P.L. : Le fameux virage ambulatoire, bien qu’annoncé par la ministre précédente, n’a pas eu lieu. Or, étant donnée l’évolution des pathologies chroniques, il faut absolument que ce virage se fasse. On doit pouvoir compter sur les soins de proximité fournis par les professionnels libéraux. Et pour cela, il faut enfin que leurs missions de service public soient expressément reconnues et qu’ils aient une vision populationnelle sur un territoire, au lieu de prendre en charge la population en fonction d’un problème de santé aigu, comme actuellement. Dans la loi Touraine, il y avait des outils pour cela : groupements hospitaliers de territoire, plateformes territoriales d’appui, communautés professionnelles territoriales de santé [cf. notre dernier numéro, pp. 56-57]… Mais tout cela était tellement compliqué ! Les professionnels doivent pouvoir s’organiser de manière simple autour du parcours de soins.

Comment faire concrètement ?

P.L. : Par essence, un libéral s’organise comme il veut. Comment l’amener à remplir sa mission de service public, sur une population donnée, sur un territoire donné ? Comme pour la chirurgie ambulatoire, comme pour le générique, il faut que les pouvoirs publics définissent cette problématique du parcours de soins comme une priorité, et qu’ils y associent un levier financier.

Les Idels attendent aussi des progrès du côté des pratiques avancées…

P.L. : Oui, il faut avancer dans ce sens-là. Mais, la difficulté, c’est que si l’on confie aux infirmières une mission assurée par un médecin, celui-ci, qui est payé à l’acte, va se sentir lésé. On en arrive très rapidement à un problème de rééquilibrage financier. On ne peut donc y arriver qu’en organisant les choses globalement, en redéfinissant les missions de chacun.

En attendant, la réalité des professionnels sur le terrain, ce sont les risques psychosociaux et l’épuisement professionnel. Le quinquennat qui vient de s’achever a été marqué par des drames sur ces sujets, comment faire pour que ce ne soit pas le cas de celui qui s’ouvre ?

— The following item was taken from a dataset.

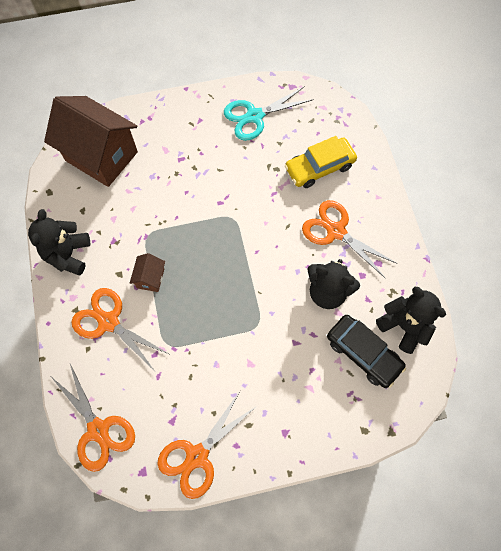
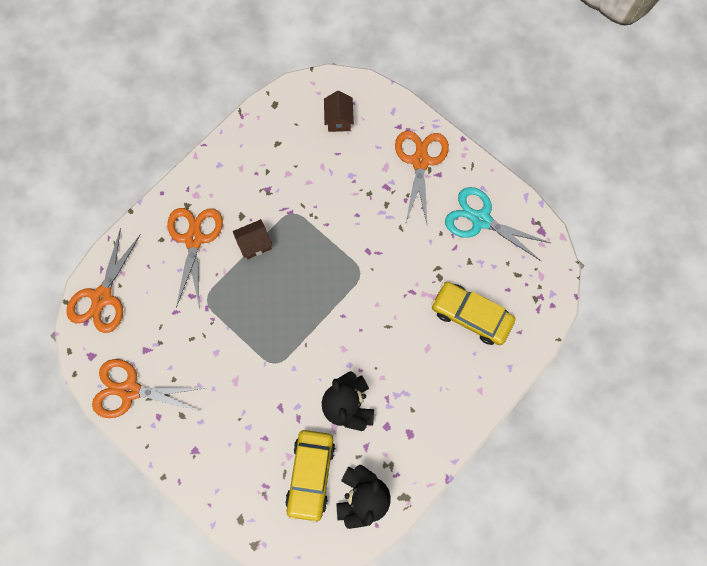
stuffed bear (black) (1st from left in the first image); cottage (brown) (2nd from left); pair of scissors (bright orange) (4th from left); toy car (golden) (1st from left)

P.L. : Les professionnels de santé sont épuisés. En ville, ils travaillent comme des damnés. À l’hôpital, l’activité augmente, mais pas les effectifs. Il faut essayer de mieux s’organiser pour soulager l’hôpital en transférant une partie de l’activité en ville. C’est le fameux virage ambulatoire. Mais, pour cela, il faut que les professionnels de ville s’organisent aussi et soient aidés par des collaborateurs qui les déchargeraient, par exemple, de la coordination des soins. Il y a urgence.

La nouvelle ministre saura-t-elle rassurer les professionnels de santé pour mettre en œuvre toutes ces réformes ?

P.L. : Agnès Buzyn est très intéressée par tout ce qui concerne l’organisation du système de santé. Le fait qu’elle soit médecin est un plus, elle n’en connaît que mieux les enjeux. Je pense que ce sera une bonne ministre, elle est attentive et prudente. Mais il faut que les professionnels de santé jouent le jeu, car c’est à l’intérieur du système qu’on a les moyens d’agir.

Faut-il souhaiter une grande loi, comme la loi Touraine ou la loi Bachelot ?

P.L. : L’expérience montre que les grandes lois provoquent de grandes bagarres. Au début, la loi Bachelot et la loi Touraine ne comptaient que quelques articles. Mais, au fur et à mesure, elles sont devenues des choses très compliquées, à tel point qu’on ne savait plus trop ce qu’il y avait dedans ! Il vaut donc mieux se méfier des grandes lois, et se concentrer sur quelques grands objectifs.